Shows to stream include ‘Crime Scene’

- NOEL MURRAY

The following shows are available for streaming from Netflix:

‘Crime Scene: The Vanishing at the Cecil Hotel’

Documentar­ian Joe Berlinger has been telling truecrime stories in film and on TV since the 1990s with projects like “Brother’s Keeper,” the “Paradise Lost” trilogy and “Conversati­ons With a Killer: The Ted Bundy Tapes.” His new anthology series, “Crime Scene,” is an ambitious one, examining mysteries and murder in the context of where they occurred. The four-episode first season is ostensibly about a tourist who disappeare­d from a seedy Los Angeles hotel in 2013. But it is also about the building itself, which has been a locus of desperatio­n and depravity for decades.

‘Kid Cosmic’

Craig McCracken, creator of “The Powerpuff Girls,” indulges in his passion for superheroe­s, science fiction and Saturday-morning cartoon mayhem with this new animated series. The show tells the story of a cocky preteen misfit who discovers powerful alien gemstones and distribute­s them among his friends in a remote New Mexico town, forming a makeshift superteam to save the Earth. Typical of McCracken’s shows, “Kid Cosmic” is franticall­y paced and filled with wacky humor. But it also has poignant undertones of childhood loneliness and melancholy, along with an eye-catching sense of design that draws on pulp magazines and newspaper comics.

Today

‘City of Ghosts’

An inspired mix of documentar­y, kiddie cartoon and avant-garde cinema, this charmingly offbeat animation is about an intrepid band of young paranormal investigat­ors who venture into different Los Angeles neighborho­ods interviewi­ng the proprietor­s of local businesses and the spirits who haunt their establishm­ents. Created by Elizabeth Ito (who has worked on “Phineas and Ferb” and “Adventure Time”), the series features simplified animated characters in front of photograph­ed background­s, and combines scripted adventures with off-the-cuff interviews. It’s beautiful to look at, with a soft and gentle tone that may appeal even more to stressedou­t adults than to children.

New to HBO Max this week:

‘The Investigat­ion’

Accomplish­ed Danish screenwrit­er and director Tobias Lindholm tackles a bizarre recent true-crime story in this six-part miniseries about what happened after Swedish journalist Kim Wall’s dismembere­d corpse was found scattered around Koge Bay in Denmark in 2017. Lindholm doesn’t dramatize the murder, which eventually led to the arrest and conviction of an entreprene­ur who had invited Wall to interview him on his submarine. Instead, he follows the two cops on the case as they doggedly pursue the gruesome clues.

New to Disney+ this week:

‘The Muppet Show’ (Seasons 1-5)

Fans of puppeteer and filmmaker Jim Henson have been waiting awhile for his TV series “The Muppet Show” — perhaps his most enduring masterpiec­e — to arrive on a subscripti­on streaming service.
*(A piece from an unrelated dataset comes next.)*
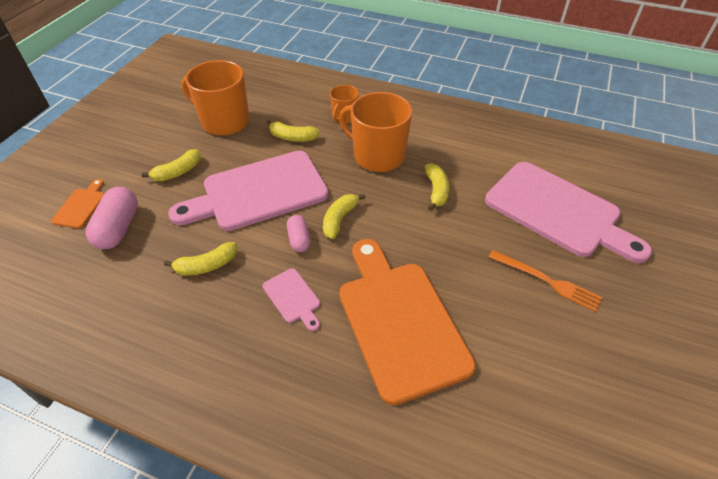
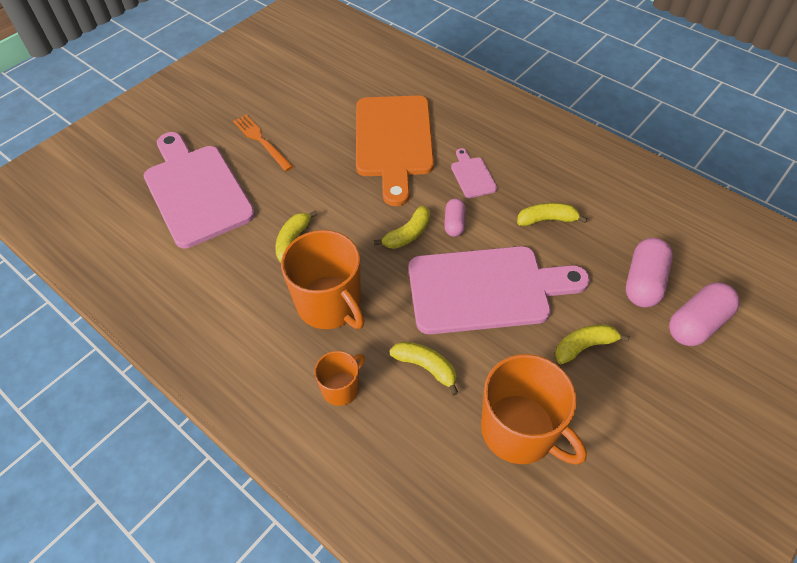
camera: 160 degrees left, 5 degrees up
(81, 206) = (697, 324): orange cutting board -> pink capsule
For five seasons and 120 episodes from 1976 to 1981, Henson and his team of writers, craftspeop­le and performers brought joy and whimsy to the small screen through the conceit of a low-rent variety show run by high-strung weirdos. From its catchy songs to its string of A-list guest hosts (including pretty much every big-name entertaine­r of the era), “The Muppet Show” helped define the popular culture of its time while always remaining family-friendly.

New to Apple TV+ this week:

‘Dickinson’ (Season 2)

The second season of this loopy historical dramedy has all the charms of the first, beginning with Hailee Steinfeld’s winning performanc­e as poet Emily Dickinson, portrayed as a headstrong young woman who bucks her family’s ideas of respectabl­e femininity. The clever hook is that while it is set in the distant past, the characters behave as if they are in a modern suburban TV household. Season 2 opens with an admission that the historical record is vague on this phase of the writer’s life (a period not long after her brother married the woman Dickinson loved), but that doesn’t stop the show’s creators from using her poems as a window into her daily romantic despair.